Photo by NASA, ESA, J.-Y. Li (Planetary Science Institute), and the Hubble Comet ISON Imaging Science Team

The tail is pointing away from the Sun at the current time, and you can see a fan-shaped structure at the comet’s tip, toward the Sun. That’s a jet of material, caused by ice on the comet sublimating, turning directly into a gas. When that happens, dust lodged in the ice is freed, creating features like this.

When this shot was taken, ISON was about 620 million kilometers (386 million miles) from the Sun, nearly as distant as Jupiter. Water is frozen solid at that distance, so the ice that sublimated here to create this jet was probably from carbon dioxide or carbon monoxide.

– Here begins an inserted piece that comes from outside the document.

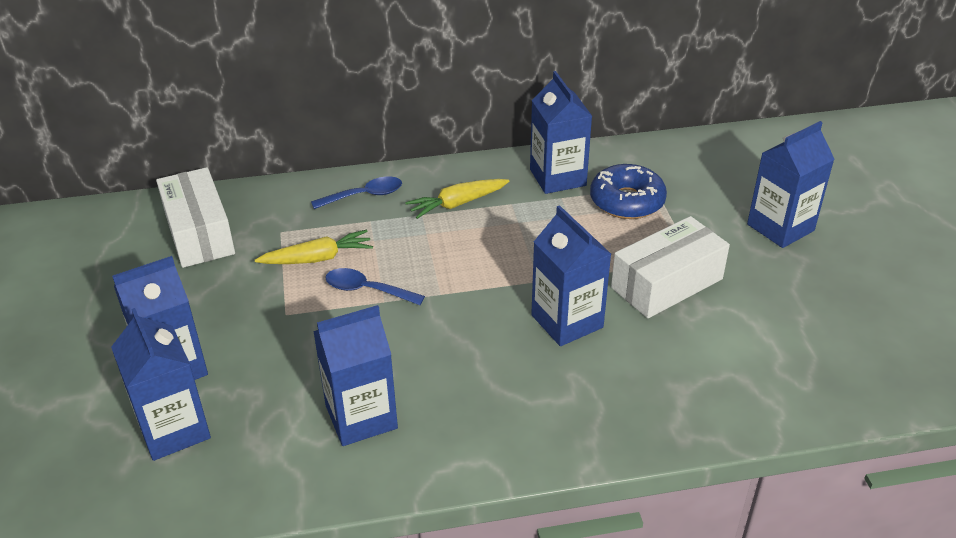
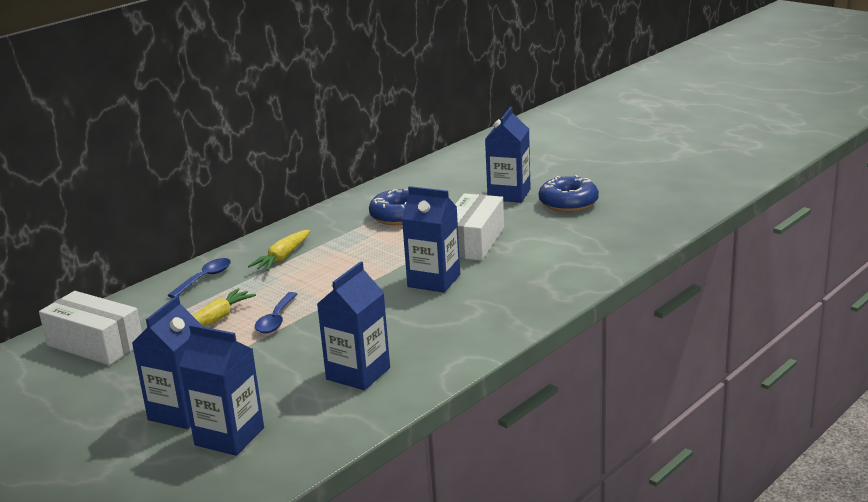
camera: 35 degrees left, 15 degrees down
(367, 290) = (276, 320): blue spoon -> blue spoon turned 60 degrees counterclockwise
(557, 177) = (337, 221): blue carton -> none
(839, 277) = (568, 203): none -> blue donut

The ratio of those two gases to water in a comet can reveal where the comet formed in the solar system (the ratio depends on the temperature of the environment where the comet formed), so astronomers will be using Hubble to observe ISON again soon to look for the fingerprints of those gases.

Comet ISON may become very bright this winter. It’s on a path that will take it plunging down just over a million kilometers (700,000 miles) from the Sun’s surface. As it gets close to the Sun it will get very bright, and may become visible on Earth even during the day! We’ll see.

We’ll also have to see what the fate of this poor dirty snowball is. It may survive the hellish trip, coming out the other side singed and smaller. Some comets disintegrate near the Sun, as you might expect. But a chunk of ice several kilometers across is big enough that even the Sun’s tremendous heat won’t necessarily vaporize in the short time it’s close by; Comet Lovejoy got far closer to the Sun and survived.

We’ll just have to find out this winter. Comets are notoriously fickle, so all I’ll say is that ISON might—might—be amazing. I think no matter what it’ll be a great object to see, but whether it gets bright enough to see naked eye is still (haha!) up in the air.